Modified test statistics by inter-voxel variance shrinkage with an application to f MRI.

Functional magnetic resonance imaging (f MRI) is a noninvasive technique which is commonly used to quantify changes in blood oxygenation and flow coupled to neuronal activation. One of the primary goals of f MRI studies is to identify localized brain regions where neuronal activation levels vary between groups. Single voxel t-tests have been commonly used to determine whether activation related to the protocol differs across groups. Due to the generally limited number of subjects within each study, accurate estimation of variance at each voxel is difficult. Thus, combining information across voxels is desirable in order to improve efficiency. Here, we construct a hierarchical model and apply an empirical Bayesian framework for the analysis of group f MRI data, employing techniques used in high-throughput genomic studies. The key idea is to shrink residual variances by combining information across voxels and subsequently to construct an improved test statistic.
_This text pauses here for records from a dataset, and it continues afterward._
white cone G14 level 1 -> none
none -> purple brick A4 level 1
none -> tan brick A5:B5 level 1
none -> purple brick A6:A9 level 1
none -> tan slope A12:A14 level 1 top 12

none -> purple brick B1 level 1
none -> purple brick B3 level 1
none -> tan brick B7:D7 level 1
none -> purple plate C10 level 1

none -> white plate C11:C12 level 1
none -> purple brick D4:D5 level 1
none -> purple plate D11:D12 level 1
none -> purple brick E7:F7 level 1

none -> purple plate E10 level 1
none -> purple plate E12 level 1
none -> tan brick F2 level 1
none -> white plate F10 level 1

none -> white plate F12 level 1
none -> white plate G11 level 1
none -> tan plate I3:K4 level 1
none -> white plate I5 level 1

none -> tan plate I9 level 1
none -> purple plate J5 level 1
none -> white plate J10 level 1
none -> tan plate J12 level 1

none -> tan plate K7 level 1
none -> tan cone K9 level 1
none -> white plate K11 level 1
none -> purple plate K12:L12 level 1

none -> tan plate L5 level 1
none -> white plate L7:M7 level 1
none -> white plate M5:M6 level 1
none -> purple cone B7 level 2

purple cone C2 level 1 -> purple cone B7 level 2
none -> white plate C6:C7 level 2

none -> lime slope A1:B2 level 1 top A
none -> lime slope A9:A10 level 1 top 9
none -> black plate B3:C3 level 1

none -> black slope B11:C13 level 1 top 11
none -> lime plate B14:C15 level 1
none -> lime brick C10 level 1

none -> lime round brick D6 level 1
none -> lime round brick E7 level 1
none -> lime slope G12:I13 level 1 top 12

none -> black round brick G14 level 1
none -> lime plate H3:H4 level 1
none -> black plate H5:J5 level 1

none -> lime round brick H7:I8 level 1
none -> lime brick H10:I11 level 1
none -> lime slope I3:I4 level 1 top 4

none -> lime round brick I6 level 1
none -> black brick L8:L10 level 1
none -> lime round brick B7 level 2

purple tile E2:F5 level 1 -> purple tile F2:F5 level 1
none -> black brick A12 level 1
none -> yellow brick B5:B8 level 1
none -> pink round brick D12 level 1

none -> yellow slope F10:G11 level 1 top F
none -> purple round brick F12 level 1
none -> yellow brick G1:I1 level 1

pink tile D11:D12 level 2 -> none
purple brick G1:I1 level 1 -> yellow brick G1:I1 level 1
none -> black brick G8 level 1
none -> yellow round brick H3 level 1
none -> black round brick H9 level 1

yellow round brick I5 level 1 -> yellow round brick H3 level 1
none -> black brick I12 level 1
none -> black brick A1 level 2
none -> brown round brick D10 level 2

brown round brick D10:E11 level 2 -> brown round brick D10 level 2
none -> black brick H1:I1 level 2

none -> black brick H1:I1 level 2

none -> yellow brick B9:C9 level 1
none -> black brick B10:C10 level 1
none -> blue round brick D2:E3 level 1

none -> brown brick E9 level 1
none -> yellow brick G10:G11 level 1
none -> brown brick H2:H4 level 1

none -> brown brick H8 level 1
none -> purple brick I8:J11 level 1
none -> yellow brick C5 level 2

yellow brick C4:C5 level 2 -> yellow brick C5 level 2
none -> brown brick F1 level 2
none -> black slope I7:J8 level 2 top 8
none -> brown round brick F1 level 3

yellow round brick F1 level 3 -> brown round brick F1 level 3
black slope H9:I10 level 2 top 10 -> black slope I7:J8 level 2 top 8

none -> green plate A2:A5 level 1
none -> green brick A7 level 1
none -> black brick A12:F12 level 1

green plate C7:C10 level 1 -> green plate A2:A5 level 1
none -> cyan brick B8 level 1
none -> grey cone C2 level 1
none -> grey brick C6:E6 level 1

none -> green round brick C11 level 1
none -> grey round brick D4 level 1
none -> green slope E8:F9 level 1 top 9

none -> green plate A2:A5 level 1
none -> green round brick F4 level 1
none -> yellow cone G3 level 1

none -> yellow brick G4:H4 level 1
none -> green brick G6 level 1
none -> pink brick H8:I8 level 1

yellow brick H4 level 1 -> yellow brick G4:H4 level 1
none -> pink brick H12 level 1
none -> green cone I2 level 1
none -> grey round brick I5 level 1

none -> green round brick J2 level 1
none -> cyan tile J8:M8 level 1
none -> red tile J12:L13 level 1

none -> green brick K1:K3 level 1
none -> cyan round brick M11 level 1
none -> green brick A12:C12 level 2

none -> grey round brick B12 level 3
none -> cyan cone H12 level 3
This hierarchical model results in a shrinkage of voxel-wise residual sample variances toward a common value. The shrunken estimator for voxel-specific variance components on the group analyses outperforms the classical residual error estimator in terms of mean-squared error. Moreover, the shrunken test statistic decreases false-positive rates when testing differences in brain contrast maps across a wide range of simulation studies. This methodology was also applied to experimental data regarding a cognitive activation task.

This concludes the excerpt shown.